Wednesday, June 21, 2006

Docking in VS.NET 2005

I was looking for a quick way to solve a docking issue in dotnet and I stumbled across this blogsite on cranky programming.

http://crankydotnet.blogspot.com

The title is "Is anyone doing anything HARD with .NET?
I thought he was right on the money. I would say the answer is "We are NOW!"

VS.NET 2005 promised to make our life easier and that actual code is greatly reduced. But, what they don't tell you is the saved coding time is reallocated to trying to tweak their controls to do what you want. And they make it look so easy in the demos...

I've reported 3 bugs I've found already with VS.NET 2005. The above link has some more. It makes me want to jump ship to the Java camp, but that's not what pays the bills.

The items I found were:

1. ASP.NET: If you comment out a control in the html view of a web form and create a new control with the name of the old one, the compiler still picks up the commented control and lists an error. On Microsoft's website it says its designed this way.

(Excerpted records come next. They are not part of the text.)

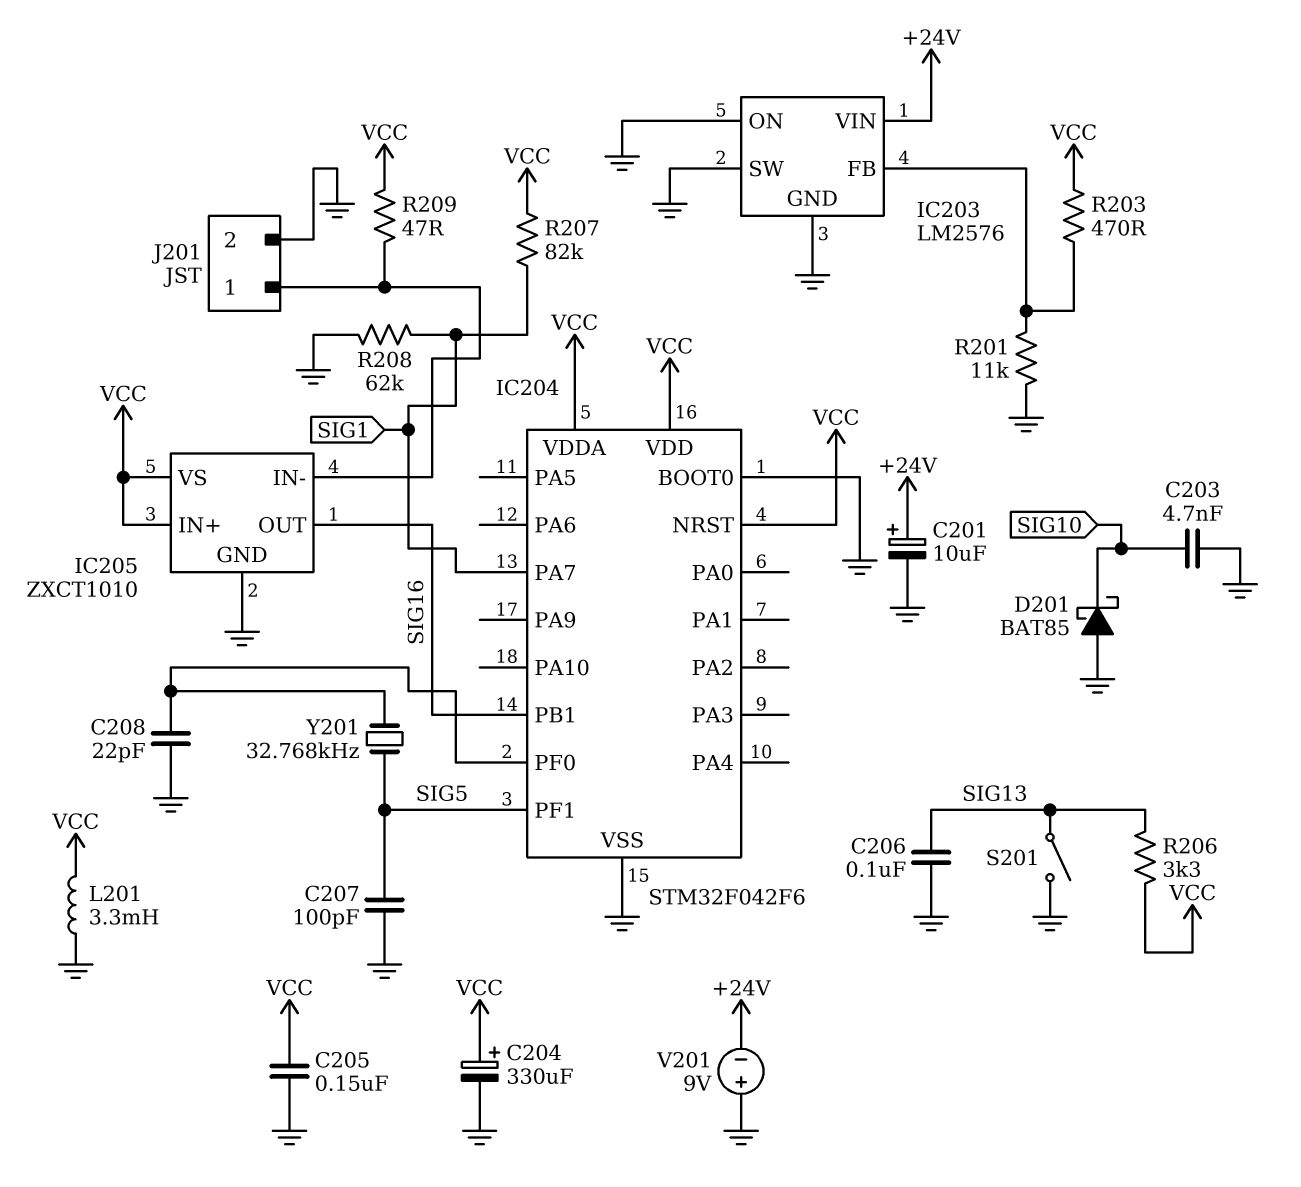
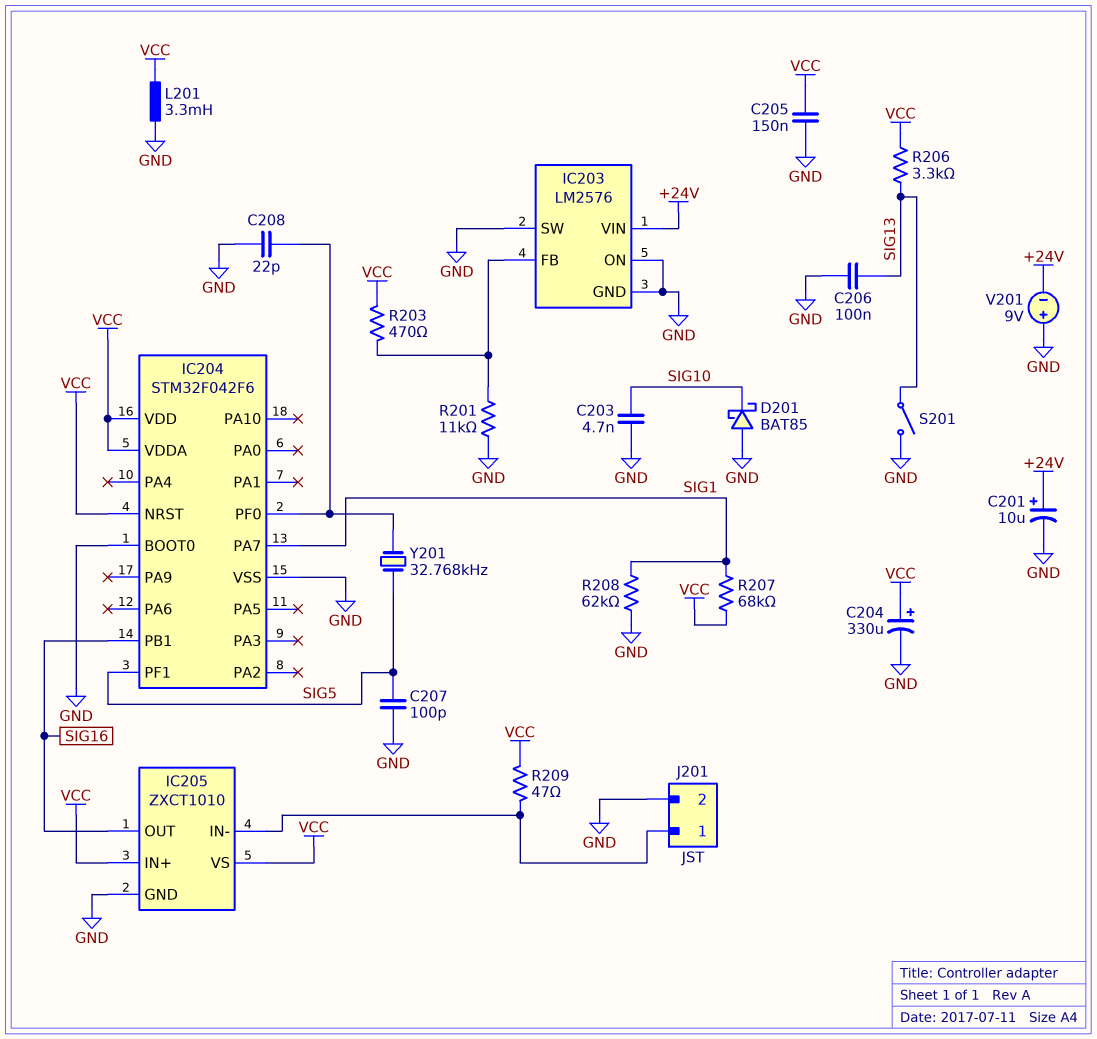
R207: 82k (SIG1, VCC) -> 68k (SIG1, VCC)

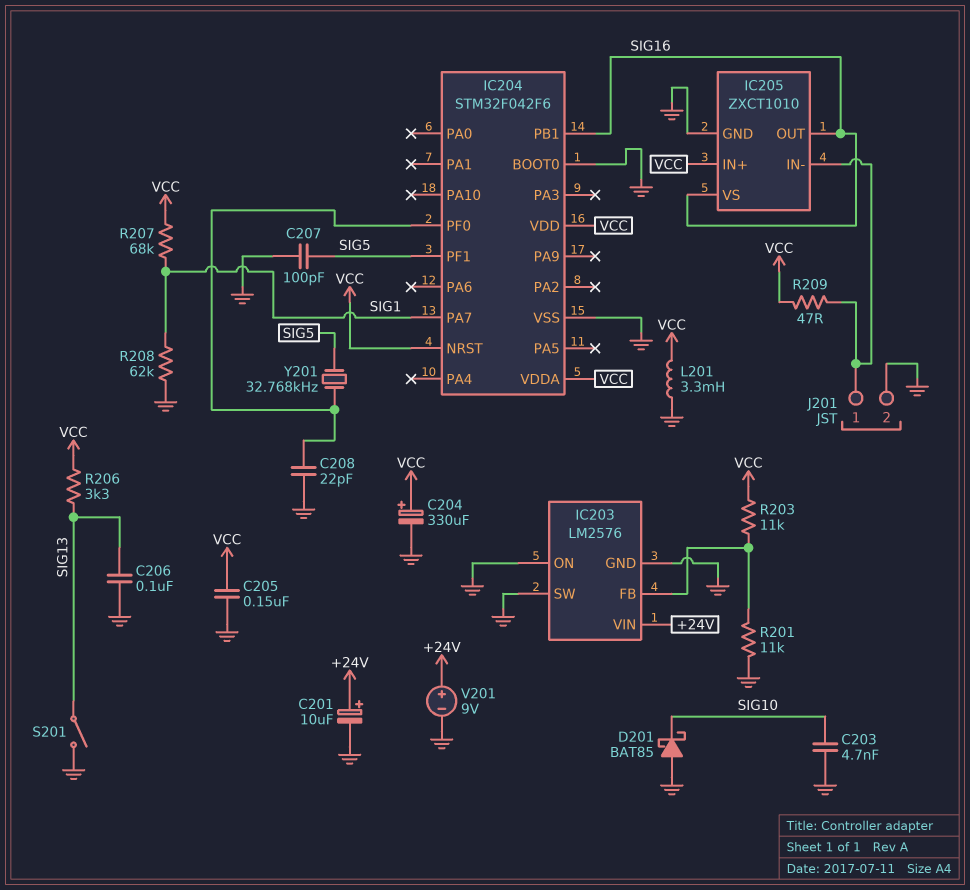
IC205 pin VS: VCC -> SIG16
R203: 470 (IC203/FB, VCC) -> 11k (IC203/FB, VCC)
V201: 9V (plus GND, minus +24V) -> 9V (plus +24V, minus GND)

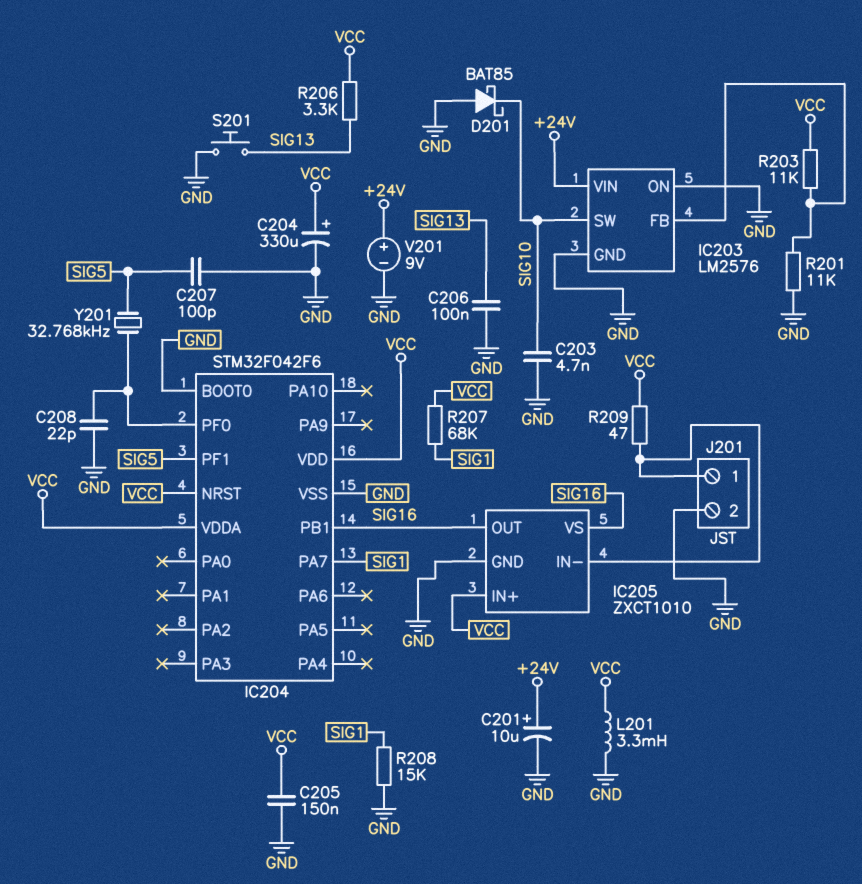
IC203 pin SW: GND -> SIG10
R208: 62k (GND, SIG1) -> 15k (GND, SIG1)
S201: switch (GND, SIG13) -> button (GND, SIG13)

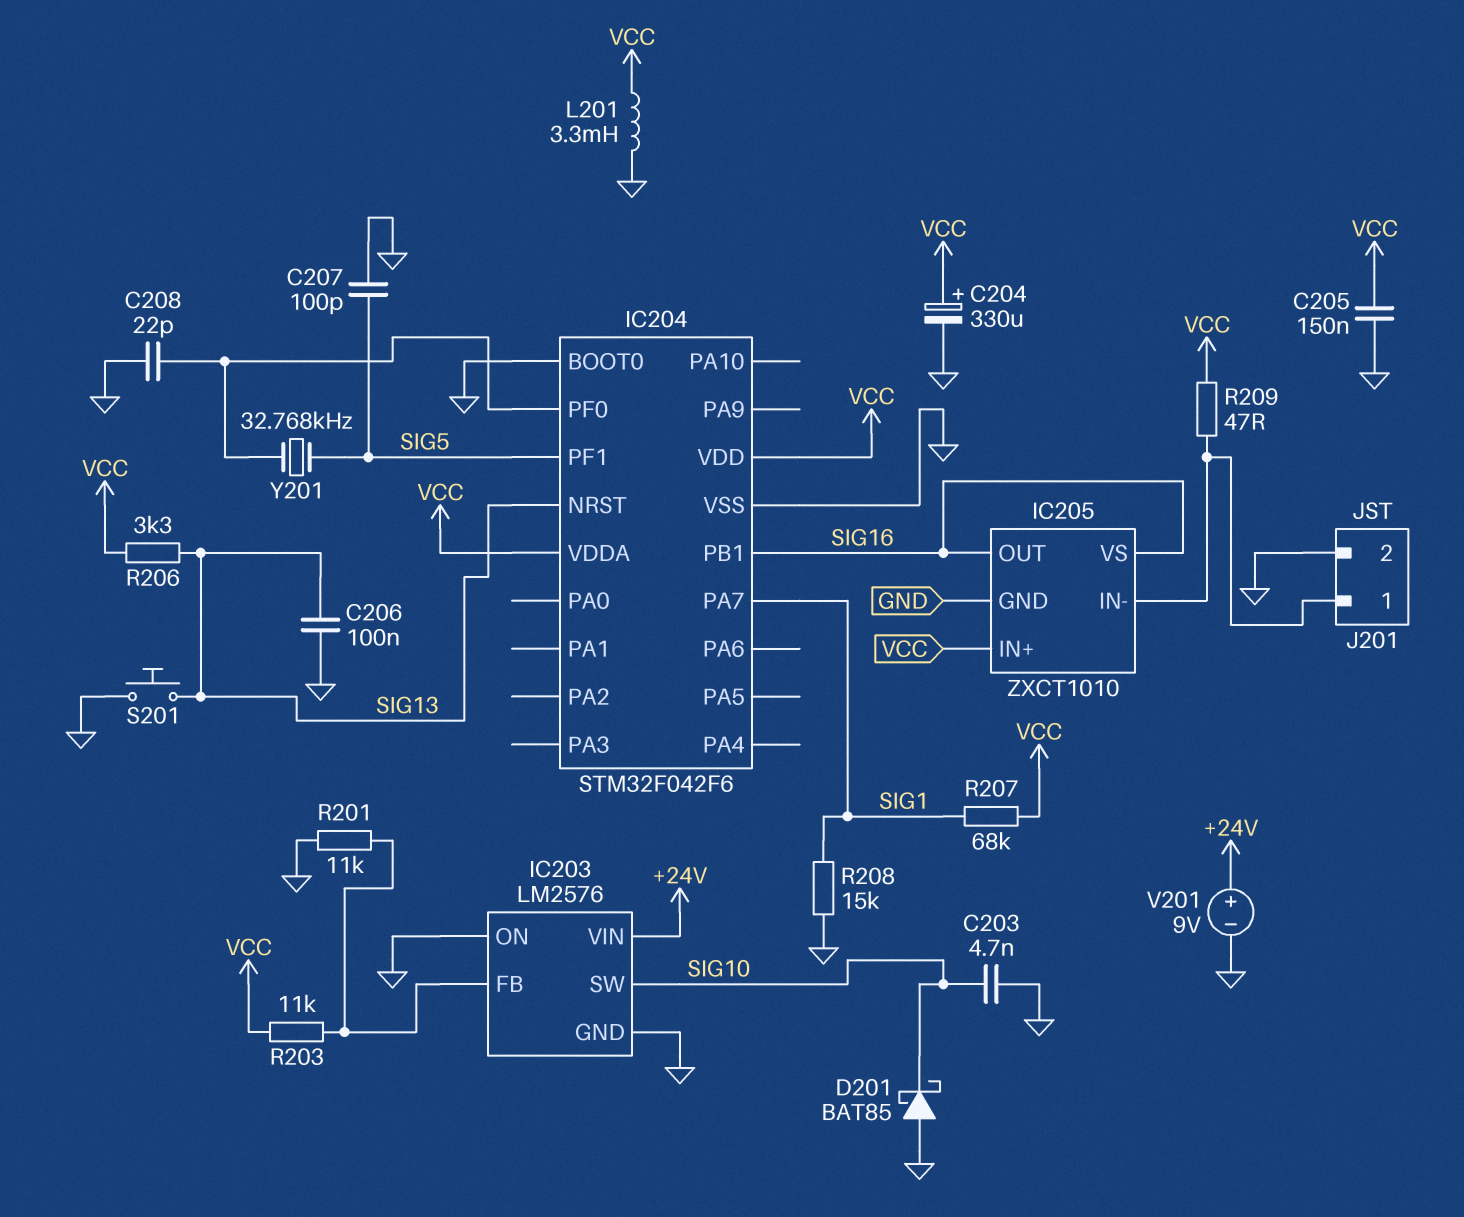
C201: 10uF (plus +24V, minus GND) -> none
IC204 pin NRST: VCC -> SIG13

2. ASP.NET: The Textbox control "MaxLength" property does not work if "Multiline" is set to true. Again, by design..... Yeah right.

Bug workarounds:
1. VB.NET: If your design view for a form refuses to display, showing a list of variables missing you know are in place, simply hit F7, go to anyword hit spacebar and then backspace and hit F7 to return to designer. It amazingly figures out that the missing variables DO exist.

Hope this helps someone.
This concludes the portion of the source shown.